To use gaussian 09 (g09) in hpc2, please note the following.
- In hpc2, the G09 is NOT supported across nodes with Slurm, which means a single gaussian job can use up to 24 CPUs. As a result, the -N option in the slurm script should be 1. The %NProcShared in the gaussian input file should not be greater than 24, which is the same as the -n option in the slurm script.
- We make use of the local disk as the scratch directory for the g09 jobs to save disk space and improve disk I/O performance. The checkpoint file will be copied from local disk to the working directory either when the job completes or when the running time exceeds the walltime (timeout). The checkpoint file will be in form of $HOSTNAME.<check point file>, where the HOSTNAME is the compute node name running the job.
- If the job completes within walltime, the checkpoint file will be found in the working directory
- If the job cannot complete within walltime, the checkpoint will be found in <SLURM_JOBID>-chkfiledir, which is a subdirectory under the working directory and <SLURM_JOBID> is the job id.
- Please place your gaussian input and job submission script in the working directory. If you need to use an existing checkpoint file in the job, also place it in the directory.
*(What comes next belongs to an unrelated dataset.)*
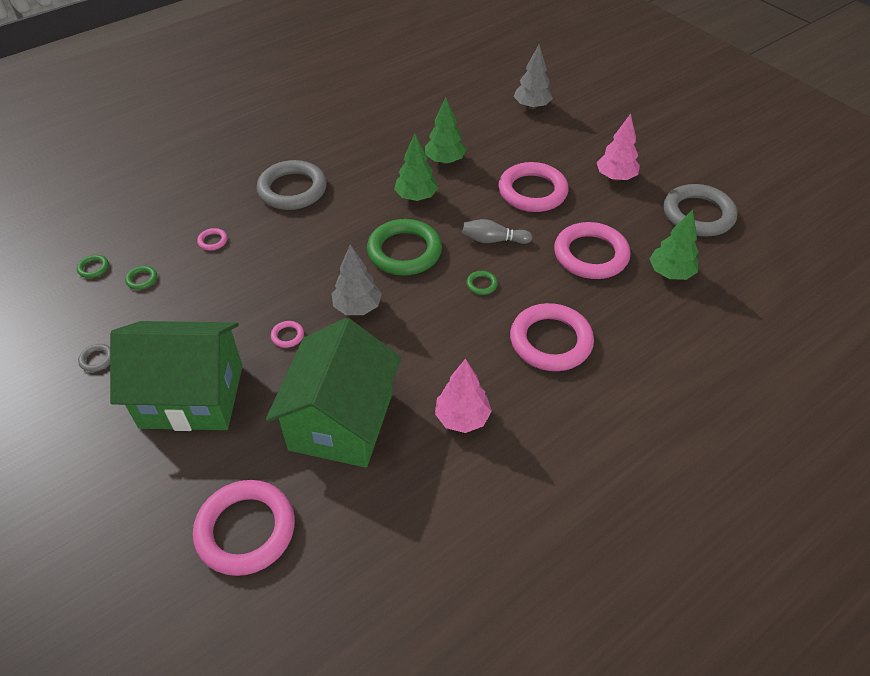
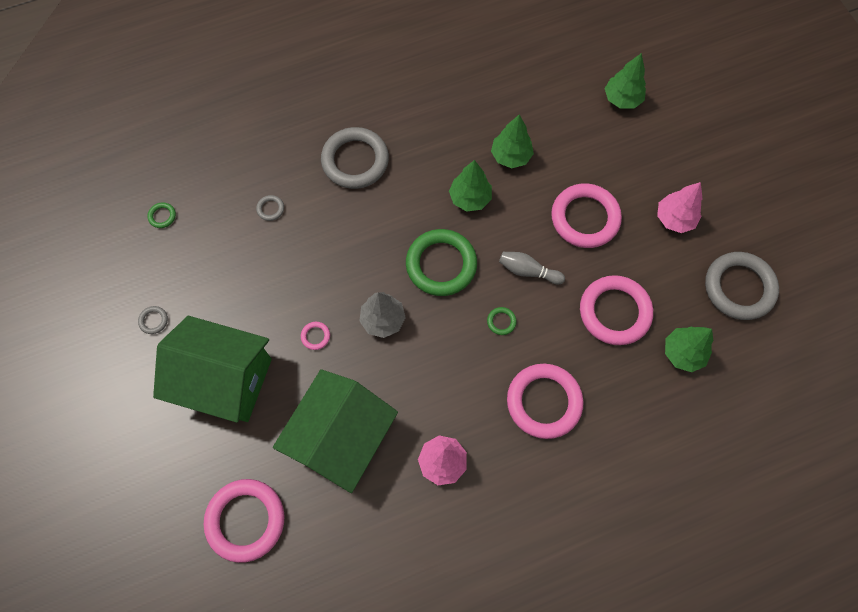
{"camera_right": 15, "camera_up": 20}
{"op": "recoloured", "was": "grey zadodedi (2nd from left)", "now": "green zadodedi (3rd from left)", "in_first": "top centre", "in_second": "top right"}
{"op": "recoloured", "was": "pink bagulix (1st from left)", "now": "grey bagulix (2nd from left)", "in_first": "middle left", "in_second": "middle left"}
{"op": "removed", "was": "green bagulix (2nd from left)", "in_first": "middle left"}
- User must be in a special system group “g09″ in order to use all features described in this page. To check if you are in that group, type “groups” and it shows all the groups you are with. If you are in that group, there will be a “g09″ entry in the output. In case you would like to use Gaussian 09 and are not in the “g09″ group yet, please email to hpcadmin@ust.hk for assistance.
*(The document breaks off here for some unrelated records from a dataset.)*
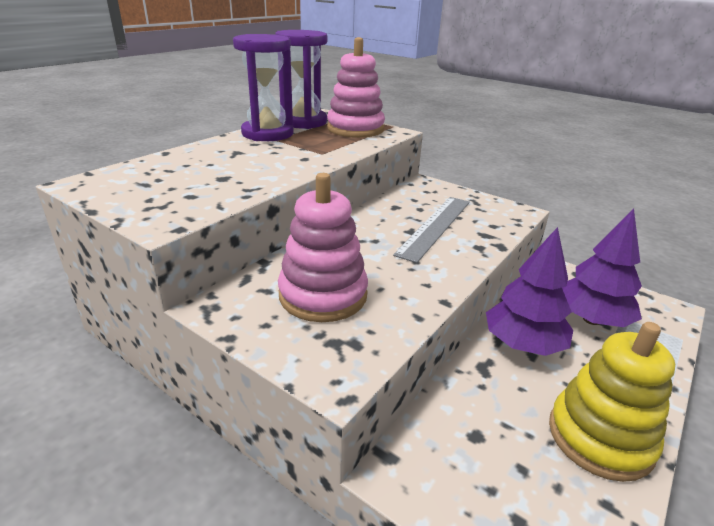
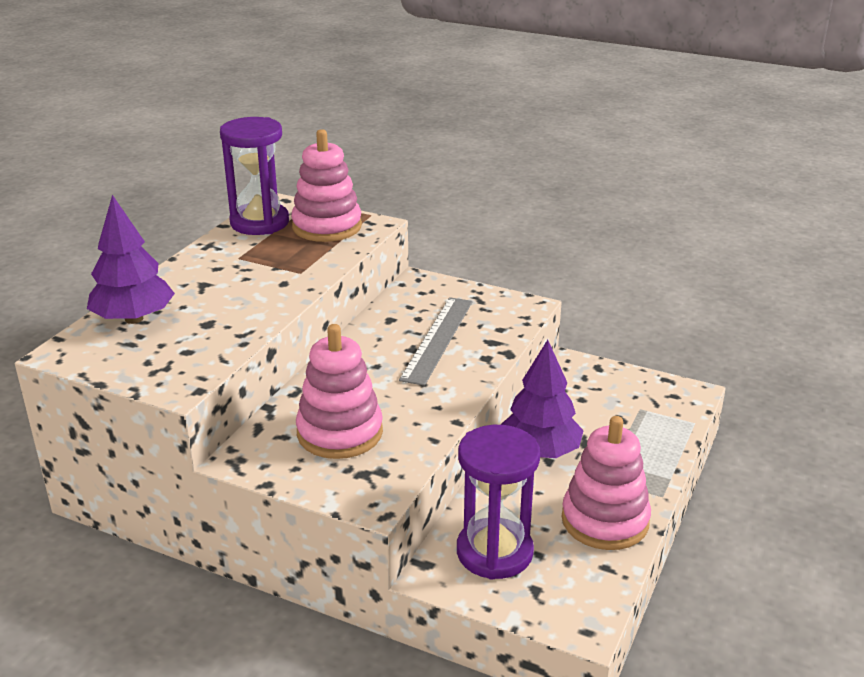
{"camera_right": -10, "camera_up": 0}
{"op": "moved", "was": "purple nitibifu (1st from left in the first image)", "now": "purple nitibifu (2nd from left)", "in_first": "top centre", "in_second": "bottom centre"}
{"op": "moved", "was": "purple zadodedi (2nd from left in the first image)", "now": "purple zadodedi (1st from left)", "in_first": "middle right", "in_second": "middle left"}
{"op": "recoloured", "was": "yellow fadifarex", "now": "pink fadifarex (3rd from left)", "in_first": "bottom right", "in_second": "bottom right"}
The sample job submission script with Slurm, hpc2_slurm_g09.txt, can be downloaded from here.
Presume you have g09 working directory in your hpc2 home, place your gaussian input file, hpc2_slurm_g09.txt and existing checkpoint file(if applicable) there. Update the names of input, output, checkpoint file and partition you want to run the job in the script and then submit the job as follows.
sbatch hpc2_slurm_g09.txt
To check your job status,
squeue -u $USER
To cancel the job,
scancel <jobid>
Special Case: cancel the job and collect the checkpoint file
Sometimes the user may want to cancel the running job but collect the checkpoint file for future use. This can be done manually:
- Update the jobid, chkfile name and email address in this sample bash script and execute it.
sh hpc2_extra_slurm_g09.txt
The output will show the time arrangement for collecting checkpoint file. - Cancel the running job if there is no error message in the output of previous execution.
scancel <jobid>
Then the job is cancelled and the chkfile will be copied to <SLURM_JOBID>-chkfiledir. Email notification will be sent when it is done.